Dans cette population concernée par l’innumérisme, on repère beaucoup de femmes, mais aussi des personnes de plus de 50 ans. « Plus on vieillit, plus on se détache de ces compétences, explique Marie-Claire Staquet, directrice de la Banque de France du Territoire de Belfort, engagée dans un projet de lutte contre l’innumérisme. C’est comme le permis de conduire. Si on ne pratique pas la conduite, on perd des capacités. » Aujourd’hui, l’institution financière mène une expérimentation pour déterminer les liens entre l’innumérisme et les situations de surendettement. Une démarche qui s’inscrit dans sa mission d’éducation financière. « On peut y tomber progressivement, sans s’en rendre compte et en trouvant des solutions de contournement », alerte encore Marie-Claire Staquet.
Le Territoire de Belfort particulièrement concerné par le surendettement
Le Territoire de Belfort devient le cœur de cette expérimentation, dans le cadre d’une convention entre la Banque de France et l’agence nationale de lutte contre l’illettrisme. « Nous sommes un petit département avec un taux de personnes en situation de surendettement plus important que la moyenne de la région », relève la directrice. Rapporté à 100 000 habitants, on recense 355 personnes en situation de surendettement dans le Territoire de Belfort en 2025, le 3e taux le plus élevé de la région Bourgogne-Franche-Comté, après l’Yonne et la Nièvre (lire notre article).
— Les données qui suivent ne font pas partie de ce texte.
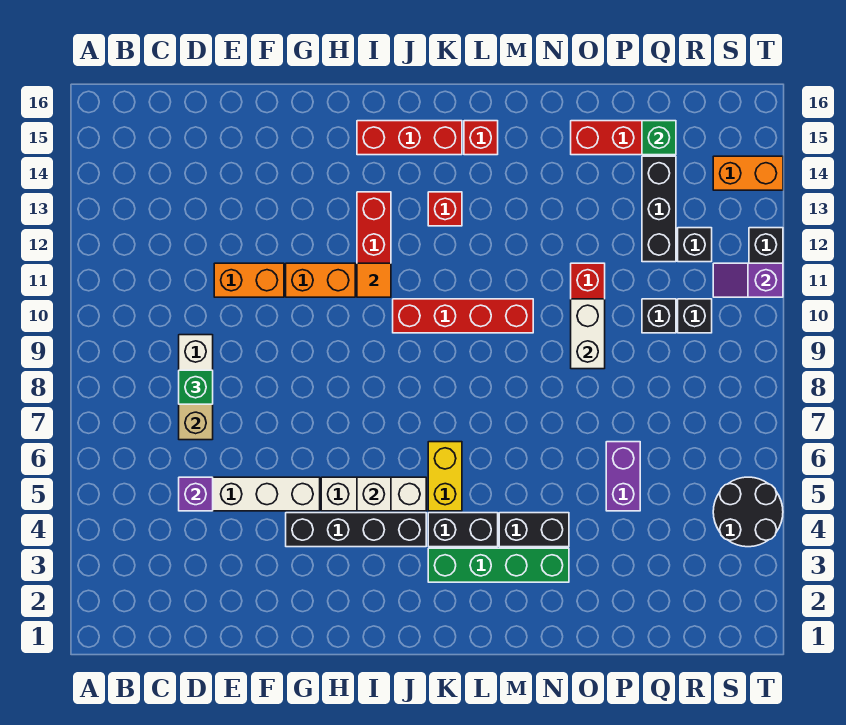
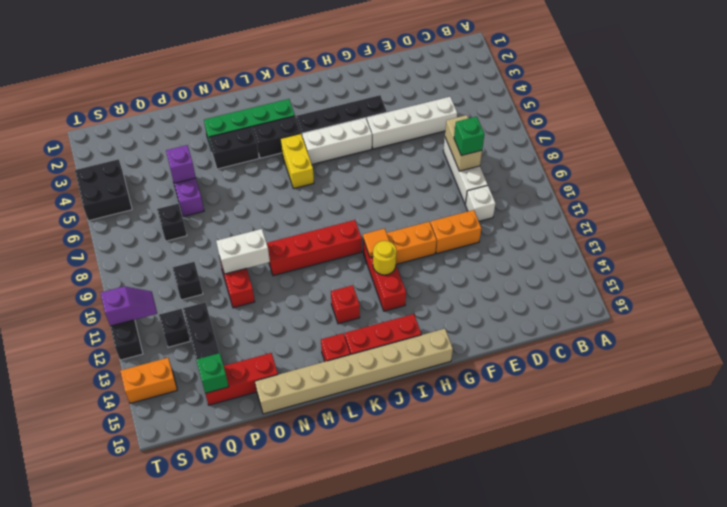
purple brick D5 level 2 -> purple brick P5 level 2
none -> tan brick H16:O16 level 1
white brick I5 level 2 -> white brick D10 level 1
none -> yellow round brick I12 level 2
white brick O9:O10 level 2 -> white brick N10:O10 level 2
black brick R10 level 1 -> black brick Q7 level 1
black round brick S4:T5 level 1 -> black brick S4:T5 level 1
Ce lien est « un vrai sujet », estime Marie-Claire Staquet, qui a beaucoup travaillé sur le surendettement au cours de sa carrière. Plusieurs fois, ses services ont réussi à construire des dossiers pour entamer un surendettement, avec un étalement des créances, des échéances… Pourtant, cela n’aboutissait pas et le travail de lien avec les créanciers tombait à l’eau. Avec cette clé de lecture de l’innuméisme, la directrice regarde le dossier autrement. Comment réagit une personne en situation d’innumérisme face à son tableau d’échéancier des créances ?
La Banque de France va mobiliser tout un réseau d’acteurs locaux, notamment le conseil départemental, la préfecture, France Travail, la Mission Locale, l’École de la 2e Chance, l’EPIDE, le CCAS, l’UDAF, UFC-Que Choisir, la Confédération Syndicale des Familles ou encore le GRETA-CFA Nord Franche-Comté.
L’idée est déjà de se rencontrer, pour mutualiser des outils qui existeraient, voire en créer d’autres qui pourraient être diffusés plus largement. Il y a aussi tout un enjeu de « détection » de l’innumérisme, interpelle Marie-Claire Staquet. « C’est un public invisible, avec souvent une stratégie de contournement », ajoute-t-elle. Dans l’idéal, la Banque de France aimerait que des personnes en situation d’innumérisme viennent témoigner, pour bien comprendre ce lien avec le surendettement et qu’elles viennent « challenger » les futurs dispositifs. En identifiant ces difficultés, les acteurs peuvent aussi donner des clés de compréhension, en faisant de la prévention. Pour prévenir, là encore, les risques de surendettement.